I have a pandas dataframe df_org with three columns - Index (integer), Titles (string) and Dates (date).
I have a method process_title(text), which takes a string as input and tokenize, remove stop words and lemmatize the input string and returns the words as a list.
from nltk.tokenize import word_tokenize
from nltk.stem import WordNetLemmatizer
from nltk.corpus import stopwords
stop_words = set(stopwords.words('english'))
lemmatizer = WordNetLemmatizer()
def process_title(text):
tokens = word_tokenize(text.lower())
try:
tokens.remove("google")
tokens.remove("search")
tokens.remove("-")
except:
pass
lemm_tokens = list(map(lemmatizer.lemmatize,tokens))
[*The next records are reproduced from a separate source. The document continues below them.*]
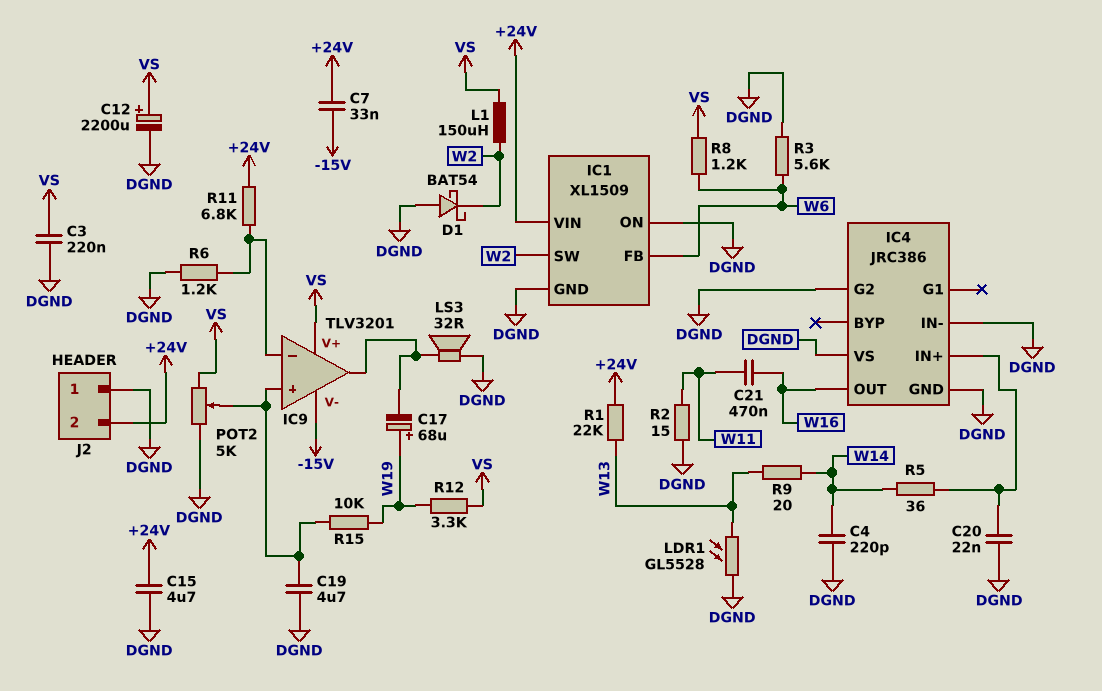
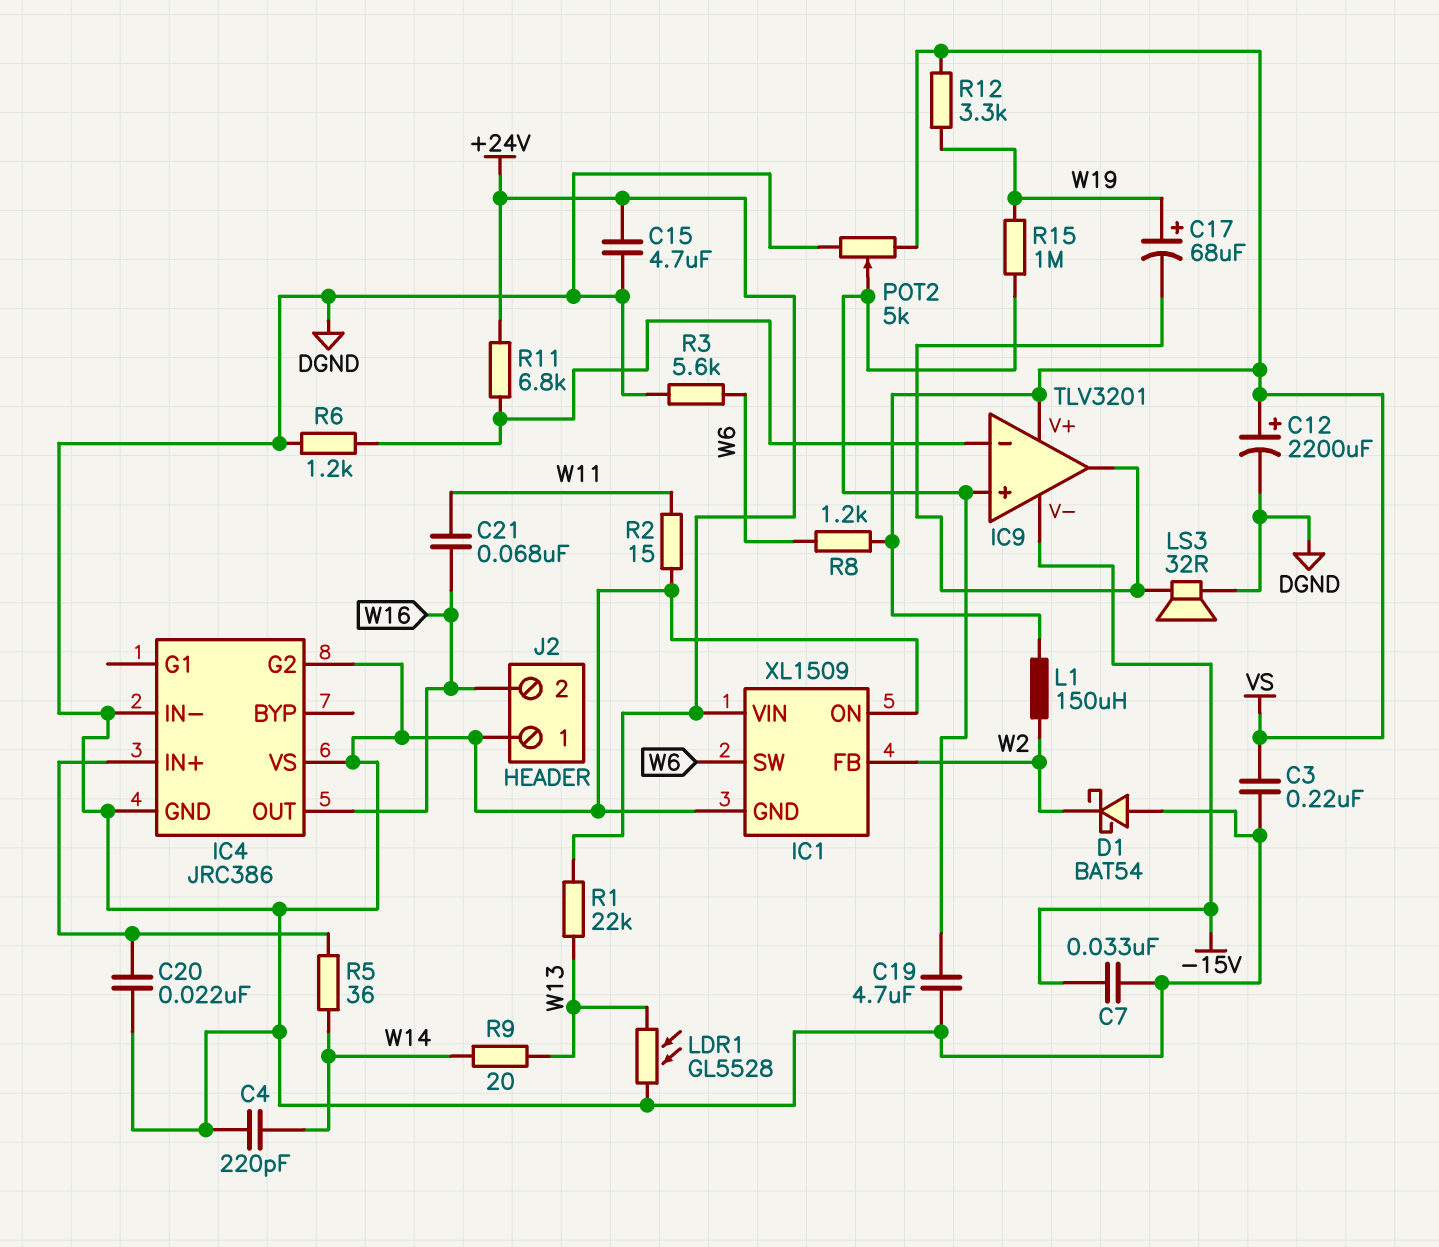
C7: 33nF (+24V, -15V) -> 33nF (-15V, DGND)
C21: 470nF (W11, W16) -> 68nF (W11, W16)
IC1 pin FB: W6 -> W2
IC1 pin SW: W2 -> W6
J2 pin 2: +24V -> W16
R15: 10k (IC9/in+, W19) -> 1M (IC9/in+, W19)

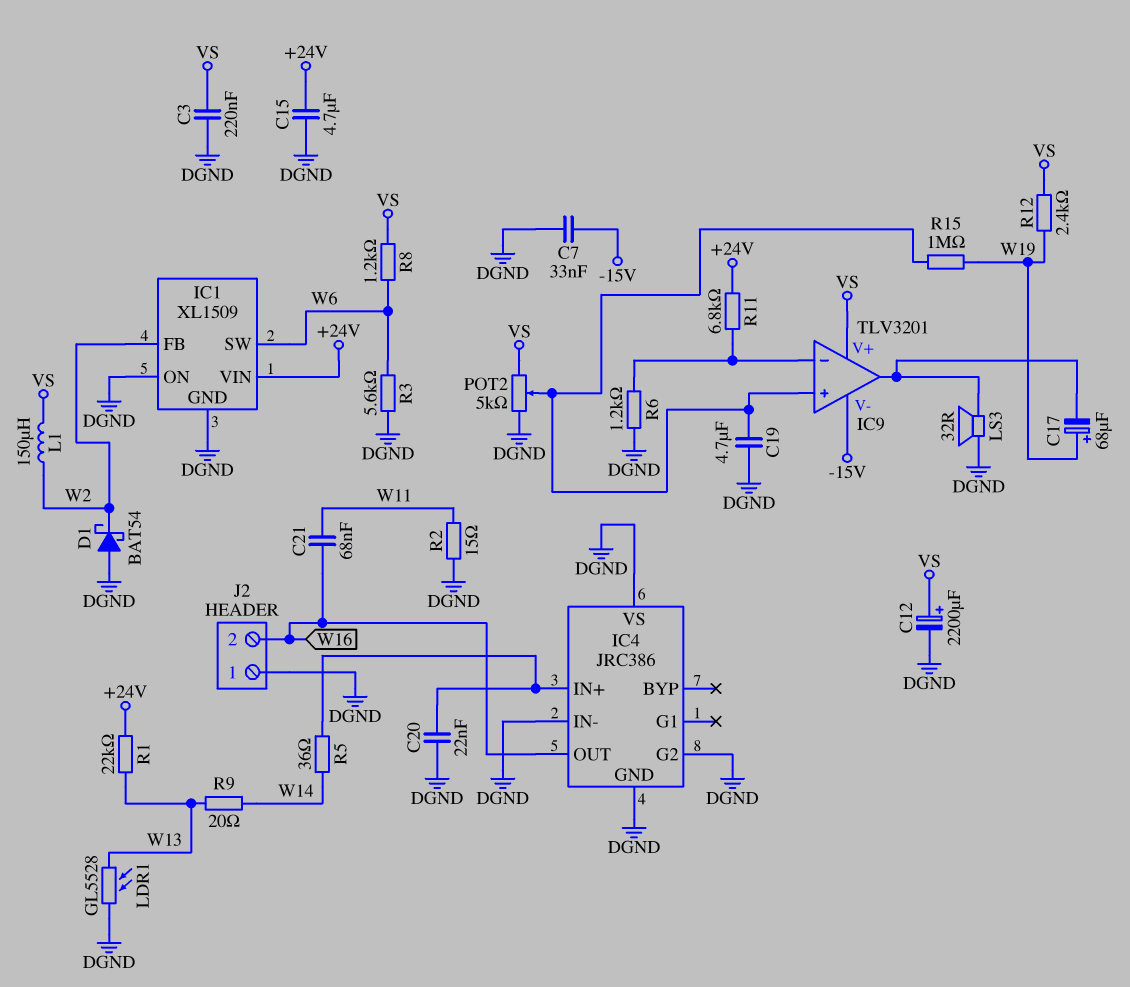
C4: 220pF (DGND, W14) -> none
R12: 3.3k (VS, W19) -> 2.4k (VS, W19)

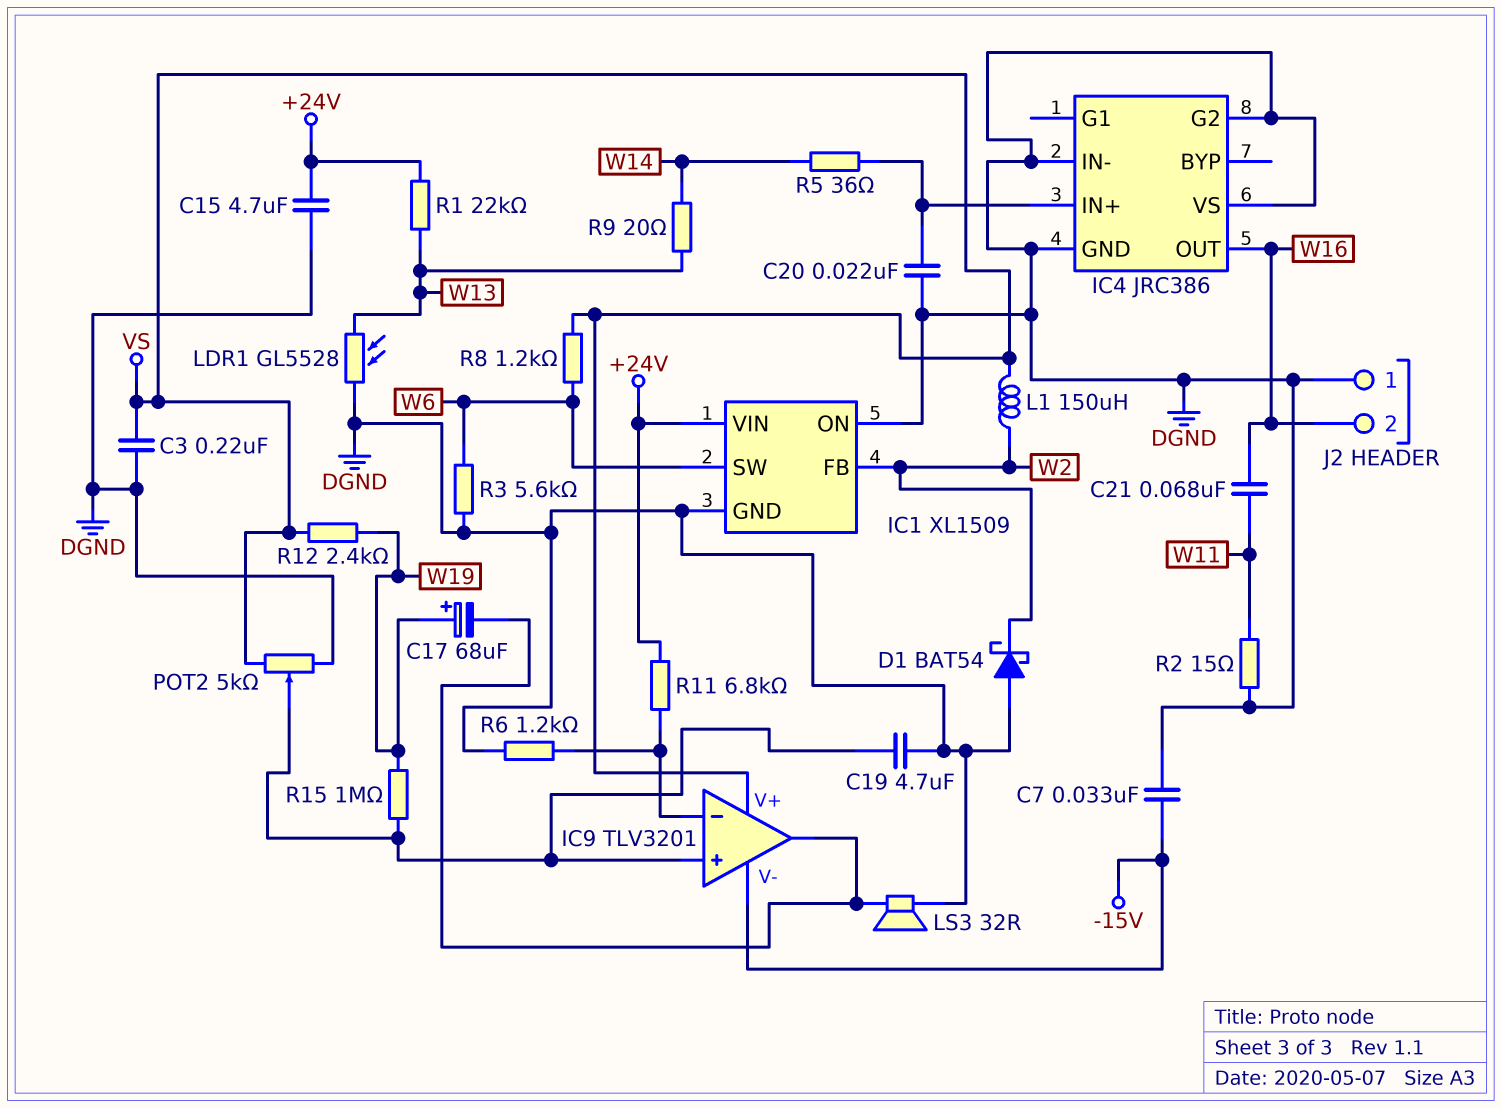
C12: 2200uF (plus VS, minus DGND) -> none

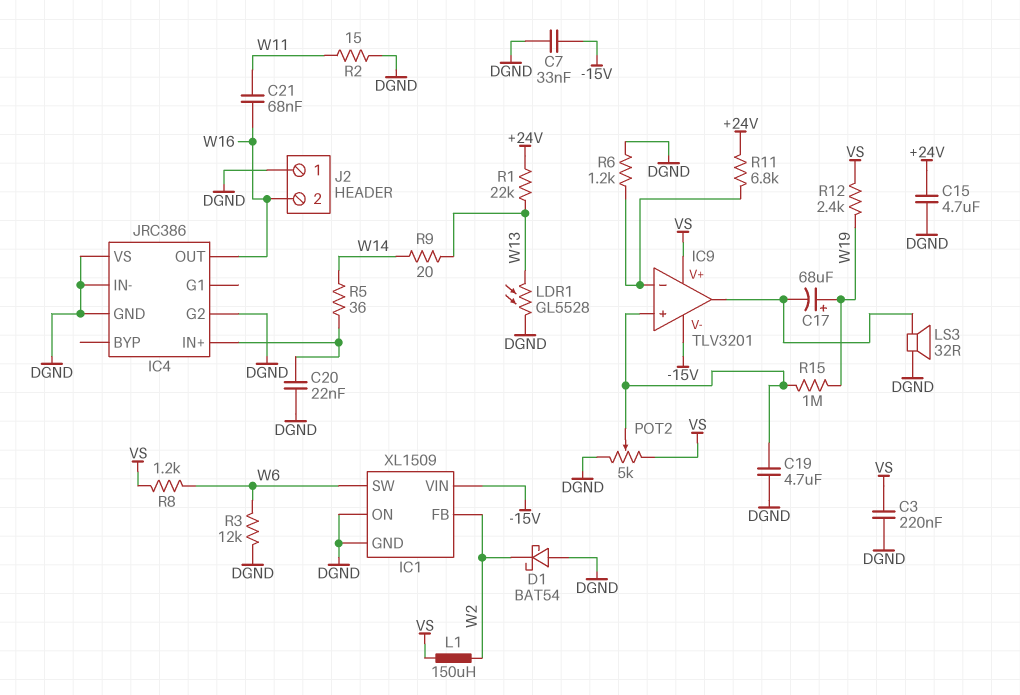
IC1 pin VIN: +24V -> -15V
R3: 5.6k (DGND, W6) -> 12k (DGND, W6)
without_stop = [word for word in lemm_tokens if word not in stop_words]
return without_stop
I want a new dataframe which contains three columns - Word(string), Frequency(integer), Date(date). The Word column contain words(single word) from the list returned by process_title(text), the Frequency column contains the frequency of that word appearing on a given date and Date column contains the date.
---------------------------------------
| Word | Frequency | Date |
---------------------------------------
| computer | 1 |2021-08-01|
| science | 1 |2021-08-01|
| something| 5 |2021-08-02|
.....
How can I group the df_org dataframe along date and create the new dataframe? Changes can be made to the process_title(text) method without compromising the end requirement.
You can use the DataFrame.explode
method, followed by groupby
and size
:
I am going to just use a simple .str.split
instead of your function, as I don't know where word_tokenize
comes from.
In [1]: import pandas as pd
In [2]: df = pd.DataFrame({'title': ['Hello World', 'Foo Bar'], 'date': ['2021-01-12T20:00', '2021-02-10T22:00']})
In [3]: df['words'] = df['title'].apply(lambda s: process_title(str(s)))
In [4]: df
Out[4]:
title date words
0 Hello World 2021-01-12T20:00 [Hello, World]
1 Foo Bar 2021-02-10T22:00 [Foo, Bar]
In [5]: exploded = df.explode('words')
In [6]: exploded
Out[6]:
title date words
0 Hello World 2021-01-12T20:00 Hello
0 Hello World 2021-01-12T20:00 World
1 Foo Bar 2021-02-10T22:00 Foo
1 Foo Bar 2021-02-10T22:00 Bar
In [7]: exploded.groupby(['date', 'words']).size()
Out[7]:
date words
2021-01-12T20:00 Hello 1
World 1
2021-02-10T22:00 Bar 1
Foo 1
dtype: int64